Permanent plumbing and showers are already set up at the site, and the city plans to equip each housing unit with heating and cooling.
Several buildings on the campus will also serve as space for service providers — like behavioral health specialists — to provide support to residents.
“Though we're setting reasonable expectations here, there's the potential down the line for expansion,” Sacramento Mayor Darrell Steinberg said at a press conference Friday. “Trailers and sleeping cabins are much better than tents. People should not be living in tents. As a last resort, maybe, in an organized way, and that's what we've done.”

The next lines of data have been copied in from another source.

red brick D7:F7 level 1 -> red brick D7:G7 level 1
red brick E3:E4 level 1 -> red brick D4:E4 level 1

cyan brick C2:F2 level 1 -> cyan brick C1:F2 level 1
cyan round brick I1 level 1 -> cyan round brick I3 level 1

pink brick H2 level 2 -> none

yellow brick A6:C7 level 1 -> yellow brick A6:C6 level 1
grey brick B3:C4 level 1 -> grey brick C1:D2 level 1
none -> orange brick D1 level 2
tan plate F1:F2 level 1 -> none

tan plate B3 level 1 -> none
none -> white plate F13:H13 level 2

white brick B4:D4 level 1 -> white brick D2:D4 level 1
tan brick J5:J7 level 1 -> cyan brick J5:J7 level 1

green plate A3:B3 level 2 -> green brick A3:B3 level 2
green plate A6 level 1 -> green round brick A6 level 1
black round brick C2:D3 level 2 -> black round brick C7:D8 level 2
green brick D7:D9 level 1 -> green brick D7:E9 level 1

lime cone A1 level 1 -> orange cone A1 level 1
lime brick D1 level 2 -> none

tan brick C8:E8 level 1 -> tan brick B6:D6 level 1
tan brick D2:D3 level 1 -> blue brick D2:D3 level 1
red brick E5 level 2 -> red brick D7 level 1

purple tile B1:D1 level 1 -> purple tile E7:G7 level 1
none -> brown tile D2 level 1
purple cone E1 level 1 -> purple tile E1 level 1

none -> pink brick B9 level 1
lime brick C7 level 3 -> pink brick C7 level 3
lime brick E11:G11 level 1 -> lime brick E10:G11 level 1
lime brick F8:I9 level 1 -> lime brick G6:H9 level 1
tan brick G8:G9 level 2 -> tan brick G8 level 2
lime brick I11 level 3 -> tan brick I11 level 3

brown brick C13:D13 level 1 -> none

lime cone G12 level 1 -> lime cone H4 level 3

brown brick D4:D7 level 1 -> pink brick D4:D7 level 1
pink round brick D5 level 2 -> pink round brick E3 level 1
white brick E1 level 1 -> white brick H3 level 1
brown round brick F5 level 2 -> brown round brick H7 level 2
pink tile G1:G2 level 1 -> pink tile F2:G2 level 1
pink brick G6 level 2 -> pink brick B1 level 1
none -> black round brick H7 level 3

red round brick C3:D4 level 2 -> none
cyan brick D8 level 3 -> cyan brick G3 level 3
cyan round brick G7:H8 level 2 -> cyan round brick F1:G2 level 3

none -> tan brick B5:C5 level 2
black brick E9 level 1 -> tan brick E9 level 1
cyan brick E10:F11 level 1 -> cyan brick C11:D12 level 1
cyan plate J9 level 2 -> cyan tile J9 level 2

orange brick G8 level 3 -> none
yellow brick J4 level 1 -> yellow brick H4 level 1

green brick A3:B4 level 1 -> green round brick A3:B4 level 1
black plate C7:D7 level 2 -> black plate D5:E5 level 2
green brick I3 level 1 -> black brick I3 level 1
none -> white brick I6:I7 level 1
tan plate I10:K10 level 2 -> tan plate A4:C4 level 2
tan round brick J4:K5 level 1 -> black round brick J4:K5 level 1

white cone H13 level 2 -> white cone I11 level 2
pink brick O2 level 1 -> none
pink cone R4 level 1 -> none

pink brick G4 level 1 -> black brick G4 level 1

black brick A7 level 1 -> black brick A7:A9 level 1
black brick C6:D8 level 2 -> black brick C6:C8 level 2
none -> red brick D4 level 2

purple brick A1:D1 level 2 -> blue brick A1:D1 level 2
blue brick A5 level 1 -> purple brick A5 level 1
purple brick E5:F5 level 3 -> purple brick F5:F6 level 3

The council gave Chan the authority to designate new safe ground sites on his one in a 5-4 vote this past August in order to open homeless shelters more quickly. At the time, Steinberg said he hoped the first site could be picked within weeks.
Council members Karina Talamantes, Mai Vang, Sean Loloee and Lisa Kaplan opposed the plan when it was proposed. They said they feared the Safe Grounds, which include sanctioned homeless camping and parking sites, would be heavily concentrated in low-income neighborhoods in north and south Sacramento.
The city announced its plans to open the campus just one day after Loloee resigned. The council member recently pleaded not guilty to federal charges of falsifying immigration documents, fraudulently obtaining COVID-19 relief funds and withholding overtime wages related to his Viva Supermarket businesses.
City Council member Eric Guerra said the August decision also directed the city manager to find additional sites to build housing for people experiencing homelessness.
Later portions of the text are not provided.